就在阿桂和孙副管事说话的这时候。
沈国公府小花园里,假山之中,也有两人在讨论着阿桂的身世。
正是方喻同和平王。
两人站得极其隐蔽,好像是怕旁人看到他们俩站在一块说话。
不远处,还有平王的几个侍卫守着,若有人敢靠近,便去赶开,说是平王殿下在此歇息,无人敢来惊扰。

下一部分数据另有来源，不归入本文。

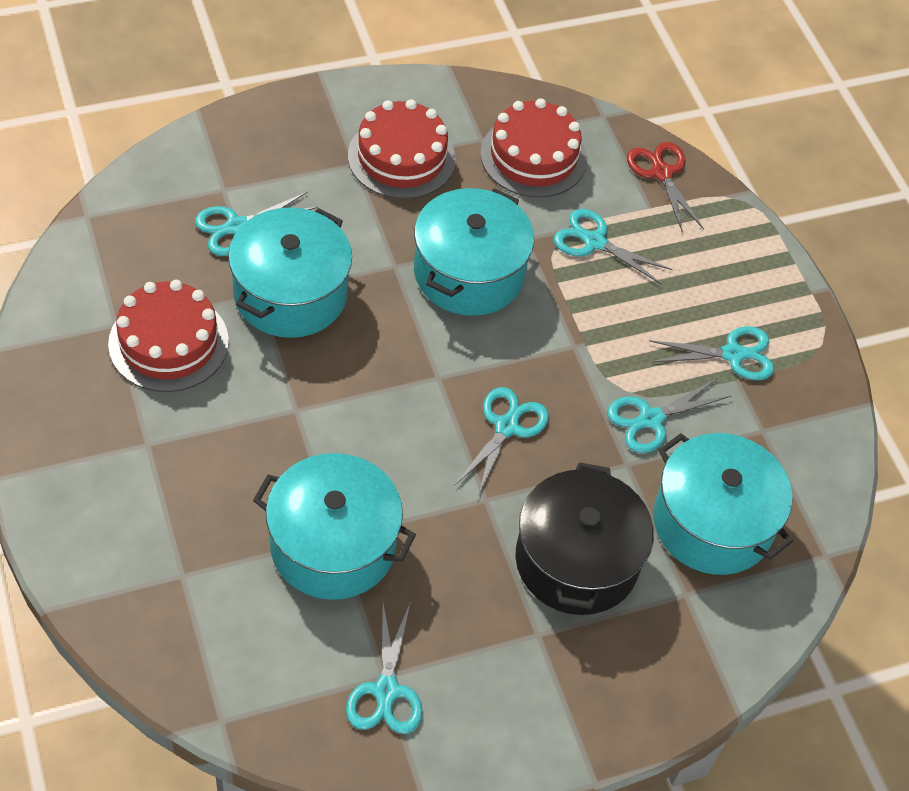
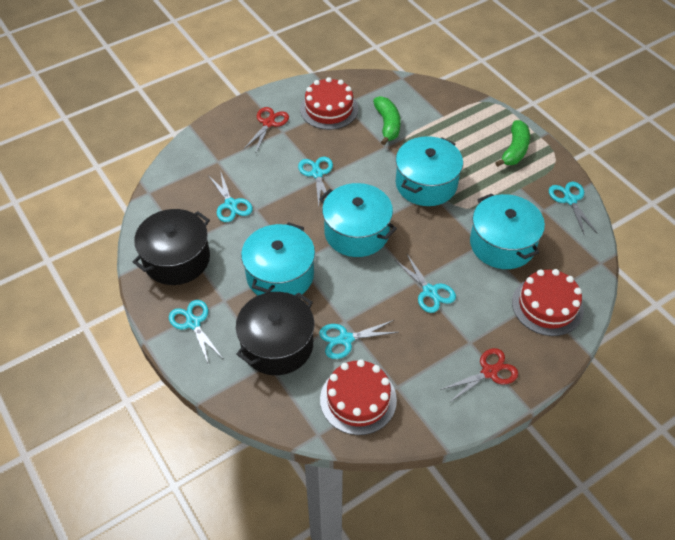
black pot: 1 -> 2
green banana: 0 -> 2
red scissors: 1 -> 2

方喻同垂眸颔首,不卑不亢地问道:“不知托平王殿下打探的人,如今可有了消息?”
平王殿下五官普通平凡,可气质却非同一般,他静静地看着方喻同,口吻笃定,“那人,不是你爹。”
方喻同微微一怔,旋即又轻笑出声,“这个重要么?”
平王点头,“重要。”
方喻同脸上的笑容消失,黑瞳深邃地望着平王。
果然,阿桂的身世没那么简单。
平王仿佛微微叹了一口气,“若是其他重刑犯,倒是有法子捞出来,可他犯下的案子已经翻异别勘,由纠察在京刑狱司重审的,还是给他定了罪,并不是冤假错案,是他贪墨了卫国公府一千两银子。”
纠察在京刑狱司重审过的案子,基本是不可能错的。
方喻同也自然知道这些,他眉宇间轻轻蹙起,沉思起来。
平王淡声道:“放心,虽然暂时无法将他捞出来,但他既然已经在重牢里待了这么多年,也不差这一时半会。你若愿意为我效力,我一定会救他出来。”

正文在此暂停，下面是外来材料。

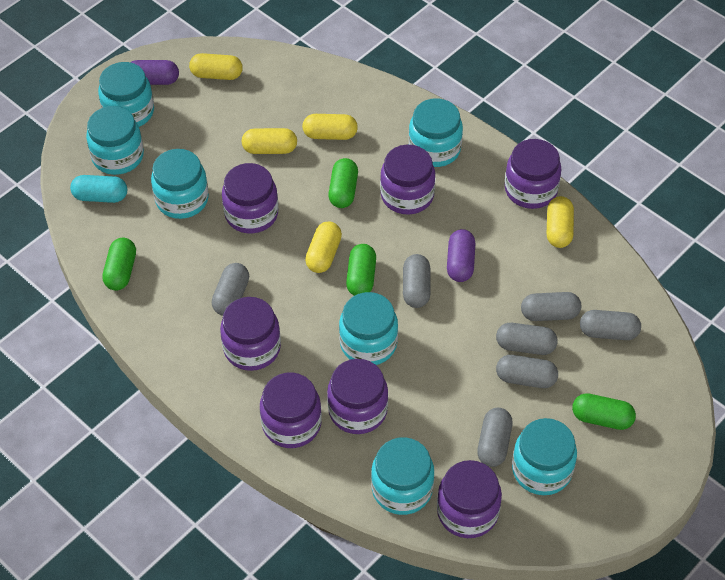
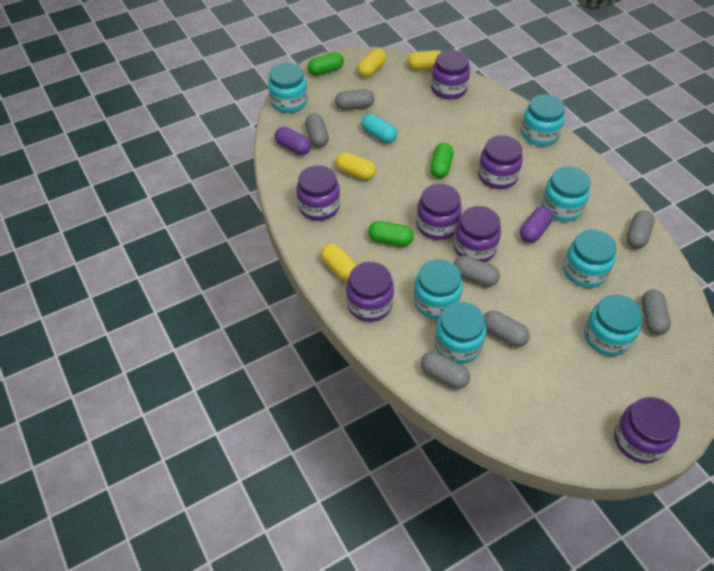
green capsule: 4 -> 3
yellow capsule: 5 -> 4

方喻同若有所思地望着平王,“还要劳烦平王殿下,多照顾我爹一二。”
平王轻眯了下眼,好整以暇道:“他是你那位阿姐的亲爹吧。”
方喻同不置可否地抿紧唇,“也是我爹。”
“嗯。”平王不想和他在这上头计较,只轻笑道:“放心吧,早就有人在照顾他了,不然你觉得他贪墨了一千两的银子,按律法早该去北边战乱之地流放了,可他却在重牢里头待着,住的是单间,每日伙食还给安排了一菜一汤。”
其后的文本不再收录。